Human NOP2/NSUN1 regulates ribosome biogenesis through non-catalytic complex formation with box C/D snoRNPs.

Abstract

5-Methylcytosine (m5C) is a base modification broadly found on various RNAs in the human transcriptome. In eukaryotes, m5C is catalyzed by enzymes of the NSUN family composed of seven human members (NSUN1-7). NOP2/NSUN1 has been primarily characterized in budding yeast as an essential ribosome biogenesis factor required for the deposition of m5C on the 25S ribosomal RNA (rRNA). Although human NOP2/NSUN1 has been known to be an oncogene overexpressed in several types of cancer, its functions and substrates remain poorly characterized. Here, we used a miCLIP-seq approach to identify human NOP2/NSUN1 RNA substrates. Our analysis revealed that NOP2/NSUN1 catalyzes the deposition of m5C at position 4447 on the 28S rRNA. We also find that NOP2/NSUN1 binds to the 5′ETS region of the pre-rRNA transcript and regulates pre-rRNA processing through non-catalytic complex formation with box C/D snoRNAs.

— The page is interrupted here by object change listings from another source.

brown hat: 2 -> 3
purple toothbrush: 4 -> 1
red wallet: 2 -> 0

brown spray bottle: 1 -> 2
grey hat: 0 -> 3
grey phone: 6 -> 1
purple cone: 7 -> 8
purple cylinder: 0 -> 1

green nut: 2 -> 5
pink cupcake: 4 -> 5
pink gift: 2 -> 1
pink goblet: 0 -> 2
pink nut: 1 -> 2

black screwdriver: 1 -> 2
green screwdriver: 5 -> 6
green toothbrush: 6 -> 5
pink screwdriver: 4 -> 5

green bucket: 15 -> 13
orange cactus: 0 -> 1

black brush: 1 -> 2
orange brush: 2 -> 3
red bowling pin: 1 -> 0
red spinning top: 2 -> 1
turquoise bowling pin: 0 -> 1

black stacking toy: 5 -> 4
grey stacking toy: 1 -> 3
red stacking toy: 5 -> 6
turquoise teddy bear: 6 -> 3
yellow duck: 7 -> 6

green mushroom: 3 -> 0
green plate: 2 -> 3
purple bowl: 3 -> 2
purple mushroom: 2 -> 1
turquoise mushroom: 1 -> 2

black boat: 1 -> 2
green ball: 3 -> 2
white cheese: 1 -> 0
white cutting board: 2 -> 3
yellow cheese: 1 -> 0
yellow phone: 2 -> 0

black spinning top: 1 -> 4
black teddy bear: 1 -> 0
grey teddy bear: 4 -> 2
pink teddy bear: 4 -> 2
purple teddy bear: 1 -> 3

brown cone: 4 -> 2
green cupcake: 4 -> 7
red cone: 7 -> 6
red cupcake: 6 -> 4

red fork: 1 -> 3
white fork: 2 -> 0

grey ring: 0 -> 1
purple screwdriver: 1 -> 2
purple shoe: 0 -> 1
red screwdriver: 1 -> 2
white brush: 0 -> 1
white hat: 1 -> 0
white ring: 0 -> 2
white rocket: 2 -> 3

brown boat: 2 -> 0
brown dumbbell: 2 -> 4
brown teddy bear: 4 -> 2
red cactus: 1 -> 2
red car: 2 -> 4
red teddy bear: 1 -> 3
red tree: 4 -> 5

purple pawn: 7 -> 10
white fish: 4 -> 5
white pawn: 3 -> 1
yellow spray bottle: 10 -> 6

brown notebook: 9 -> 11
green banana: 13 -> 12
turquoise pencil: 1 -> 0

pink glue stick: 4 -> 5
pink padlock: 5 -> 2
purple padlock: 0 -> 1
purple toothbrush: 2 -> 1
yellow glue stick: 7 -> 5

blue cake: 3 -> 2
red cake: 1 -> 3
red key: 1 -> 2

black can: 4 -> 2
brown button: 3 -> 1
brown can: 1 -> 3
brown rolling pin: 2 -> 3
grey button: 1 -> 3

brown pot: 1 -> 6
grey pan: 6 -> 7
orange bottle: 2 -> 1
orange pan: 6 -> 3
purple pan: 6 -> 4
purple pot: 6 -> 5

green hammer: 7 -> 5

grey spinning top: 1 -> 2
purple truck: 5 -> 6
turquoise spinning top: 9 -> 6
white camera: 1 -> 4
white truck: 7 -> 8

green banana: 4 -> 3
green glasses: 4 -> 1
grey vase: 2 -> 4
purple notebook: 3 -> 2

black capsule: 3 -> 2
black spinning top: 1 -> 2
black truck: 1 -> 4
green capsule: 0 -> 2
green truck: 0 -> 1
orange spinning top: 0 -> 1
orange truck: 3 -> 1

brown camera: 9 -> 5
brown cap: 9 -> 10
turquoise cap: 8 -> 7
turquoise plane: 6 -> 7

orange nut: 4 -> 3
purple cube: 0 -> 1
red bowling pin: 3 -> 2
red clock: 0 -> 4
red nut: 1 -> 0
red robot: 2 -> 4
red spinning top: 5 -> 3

We provide evidence that NOP2/NSUN1 facilitates the recruitment of U3 and U8 snoRNAs to pre-90S ribosomal particles and their stable assembly into snoRNP complexes. Remarkably, expression of both WT and catalytically inactive NOP2/NSUN1 in knockdown background rescues the rRNA processing defects and the stable assembly of box C/D snoRNP complexes, suggesting that NOP2/NSUN1-mediated deposition of m5C on rRNA is not required for ribosome synthesis.